There’s a difference between an interviewer who has questions and one who has knowledge, and Mr. Lauer illustrated it. He seemed to be plowing through a checklist, not listening in the moment in a way that led to productive follow-ups. Short on time, he repeatedly interrupted Mrs. Clinton in a way he didn’t with Mr. Trump. (“Let me finish,” she protested at one point.)

Trump, on the other hand, got softballs:

When a prominent figure representing the United States on an international stage sat down with Matt Lauer recently, the NBC host asked tough questions probing his false statements.

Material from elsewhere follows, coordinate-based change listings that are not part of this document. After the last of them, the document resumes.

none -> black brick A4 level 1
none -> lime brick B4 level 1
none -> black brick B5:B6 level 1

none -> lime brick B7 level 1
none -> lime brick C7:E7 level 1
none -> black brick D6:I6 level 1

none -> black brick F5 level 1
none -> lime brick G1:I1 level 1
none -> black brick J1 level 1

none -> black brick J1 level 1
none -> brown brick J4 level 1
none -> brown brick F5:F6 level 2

The prominent figure was Olympic swimmer Ryan Lochte. On Wednesday night, a far different Lauer sat down with Republican presidential nominee Donald Trump.  …

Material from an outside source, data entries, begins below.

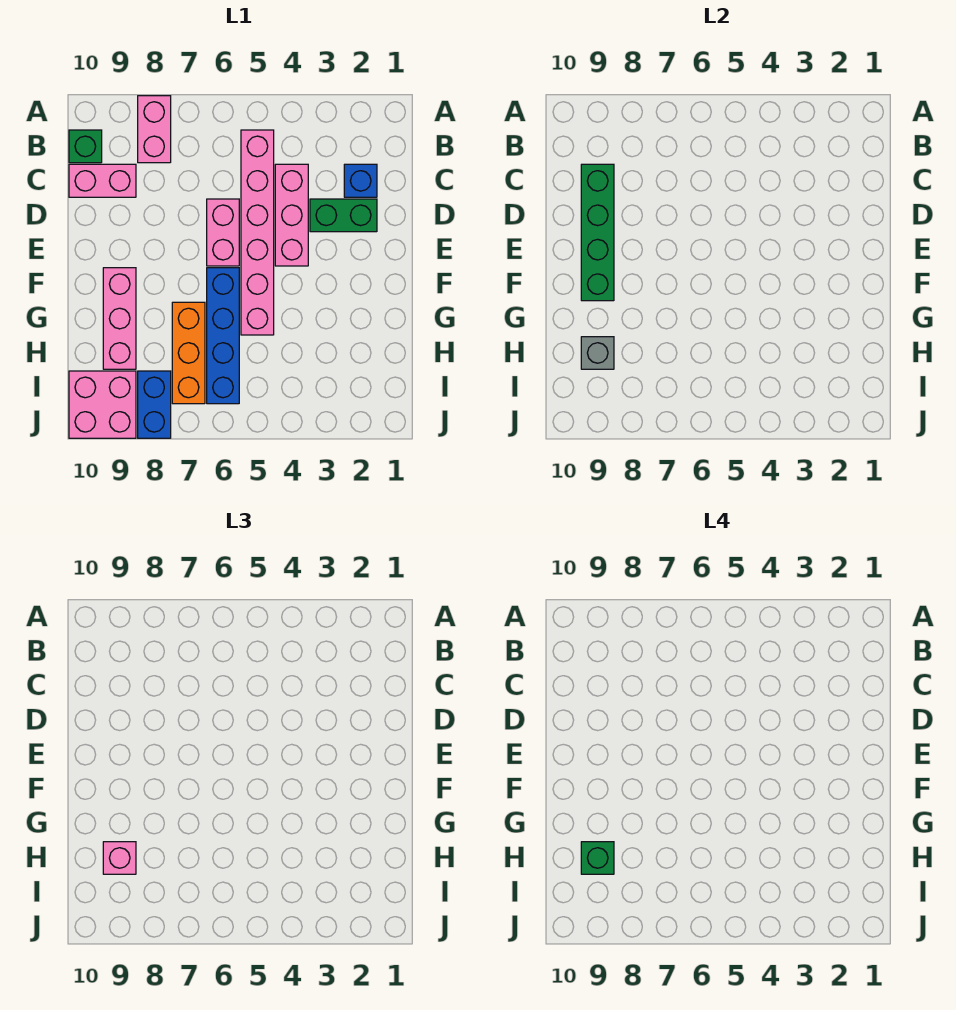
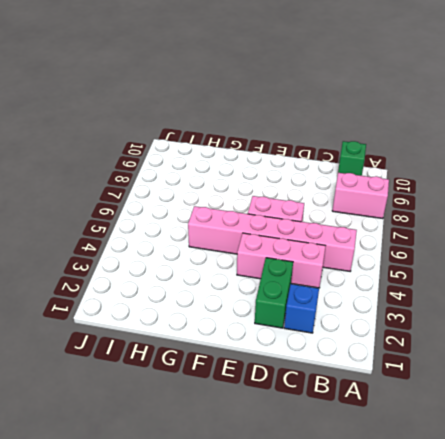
none -> pink brick C9:C10 level 1
none -> blue brick F6:I6 level 1
none -> pink brick F9:H9 level 1

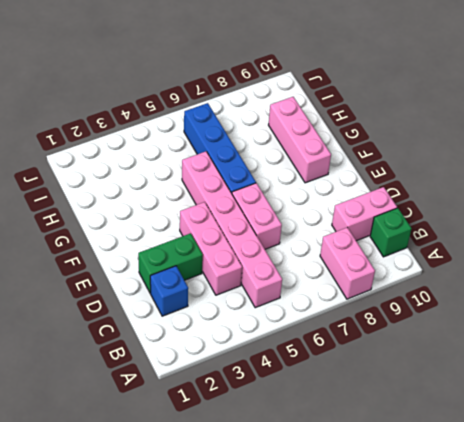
none -> orange brick G7:I7 level 1
none -> blue brick I8:J8 level 1
none -> pink brick I9:J10 level 1

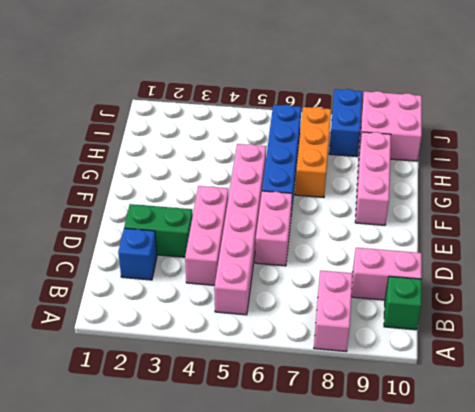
none -> green brick C9:F9 level 2
none -> grey brick H9 level 2
none -> pink brick H9 level 3

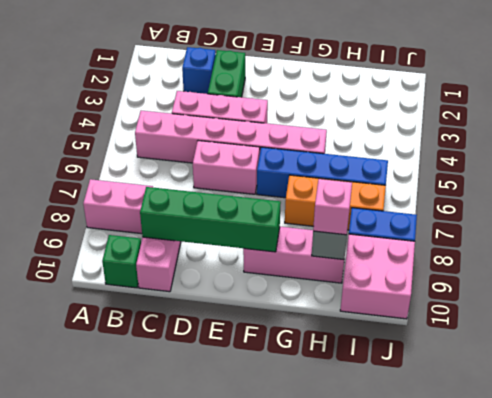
none -> green brick H9 level 4

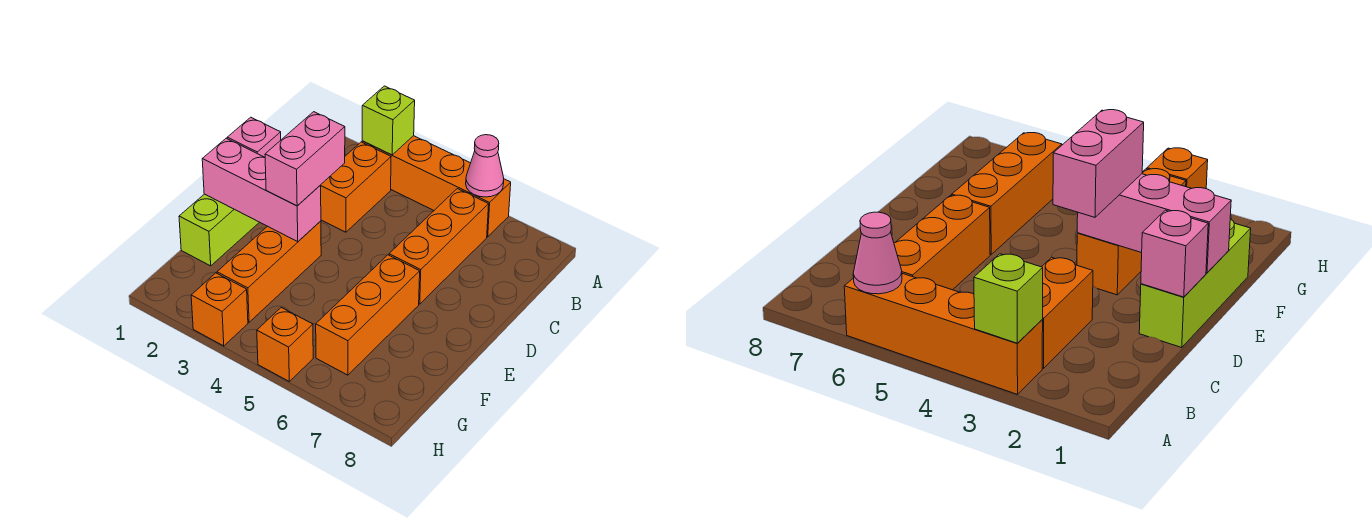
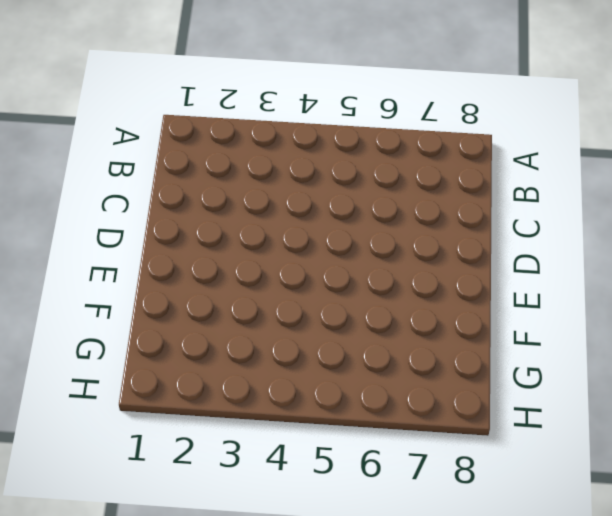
none -> orange brick A3:A6 level 1
none -> orange brick B3:C3 level 1
none -> orange brick B6:D6 level 1

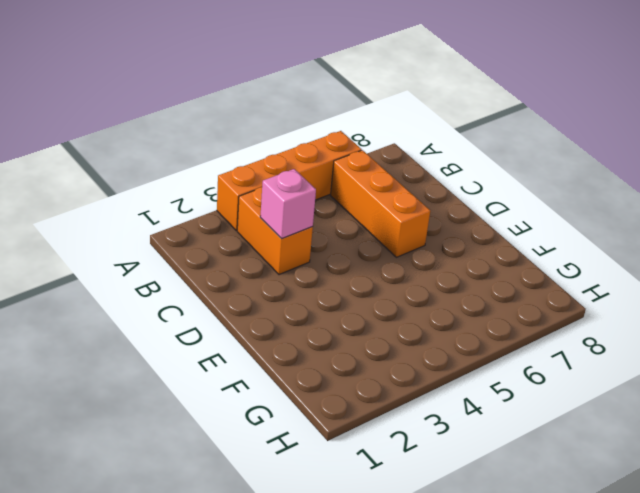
pink brick C3 level 2 -> pink brick D1 level 2
none -> lime brick D1:F1 level 1
none -> orange brick E3:G3 level 1
none -> orange brick E6:G6 level 1

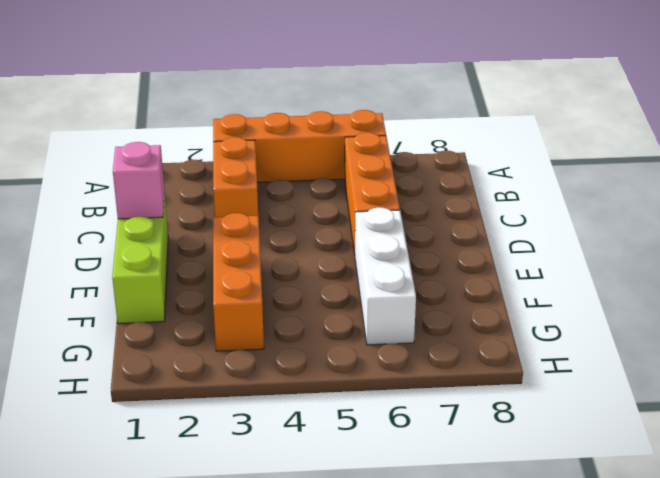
white brick E6:G6 level 1 -> orange brick E6:G6 level 1
none -> orange brick H3 level 1
none -> orange brick H5 level 1
none -> lime brick A3 level 2

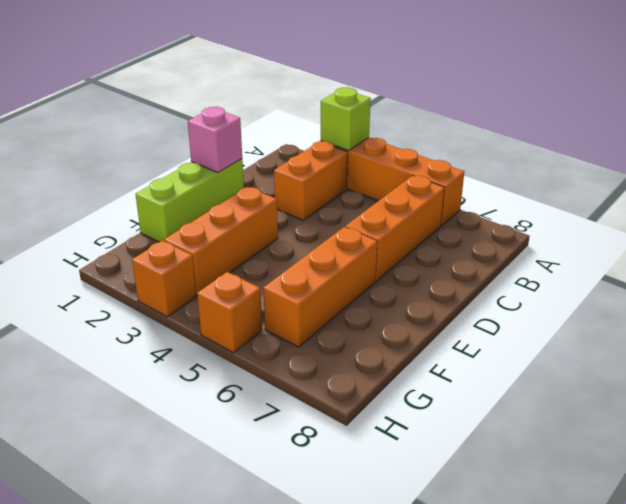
none -> pink cone A6 level 2
none -> pink brick E1:E3 level 2
none -> pink brick D3:E3 level 3

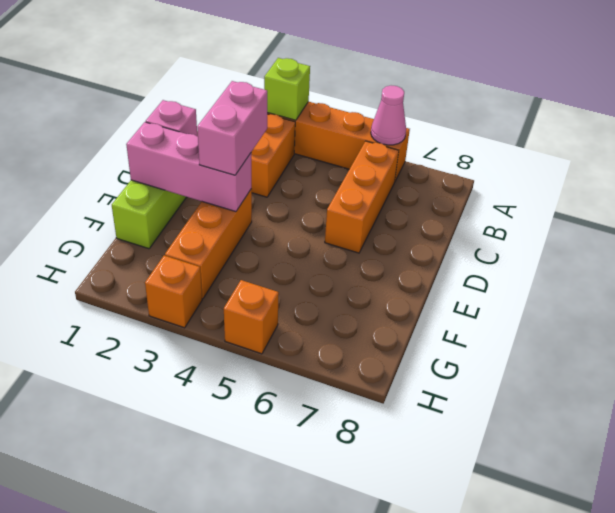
none -> orange brick E6:G6 level 1

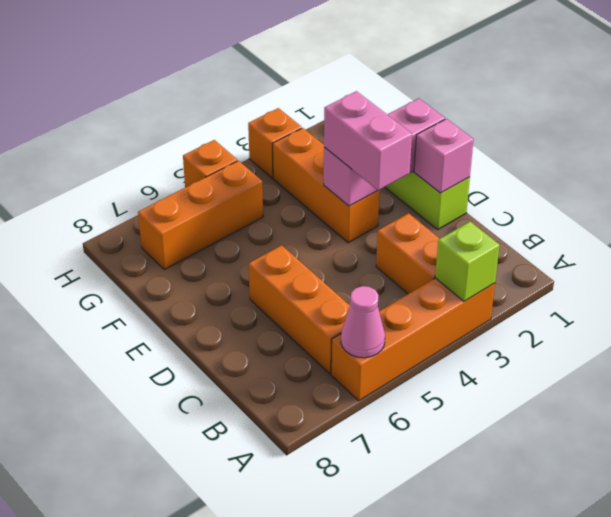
orange brick G5:G7 level 1 -> orange brick E6:G6 level 1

… That interview was the apotheosis of this presidential campaign’s forced marriage of entertainment and news. The host of NBC’s morning show interviewed the former star of its reality show “The Apprentice,” and the whole thing played out as farce.

Like Mrs. Clinton, Mr. Trump has had a few controversies related to the military. You might recall him feuding with a Gold Star family, or mocking Senator John McCain for being captured in Vietnam, or likening his prep-school attendance to military experience.

Mr. Lauer evidently didn’t recall any of that. He kicked off by asking Mr. Trump what in his life had prepared him to be president, the kind of whiffle ball job-interview question you ask the boss’s nephew you know you have to hire anyway.

Frank Rich, New York magazine:

Much ridicule, all deserved, has been aimed at Lauer’s laughably empty reservoir of facts, particularly when questioning the fact-free Trump. (“Questioning” may be an overstatement in this context; Lauer didn’t question Trump so much as feed him anodyne cues to spew any hooey he wanted.) The most widely panned example of the moderator’s failure is particularly galling: Clinton herself said in the forum’s opening round that Trump was initially in favor of the Iraq War, having said so on Howard Stern’s radio show in 2002. But Lauer didn’t even listen to her. When Trump said just minutes later that he had been against the war from the start — and cited a 2004 Esquire article as proof — Lauer not only failed to challenge the conflict between what he said and the truth cited by Clinton but seemed oblivious to the fact that the Iraq War began in 2003. And let’s not forget that interlude when Trump was claiming that Vladimir Putin is a superior leader to Barack Obama — an outrageous argument that Lauer never challenged. To prove his point, Trump cited “polls” that give Putin an 82 percent approval rating. What polls? Lauer didn’t ask. I dare say Trump could have cited Chinese polls from the 1960s that gave Mao a 100 percent approval rating, and this moderator would have just nodded and moved on to the next topic on his crib sheet.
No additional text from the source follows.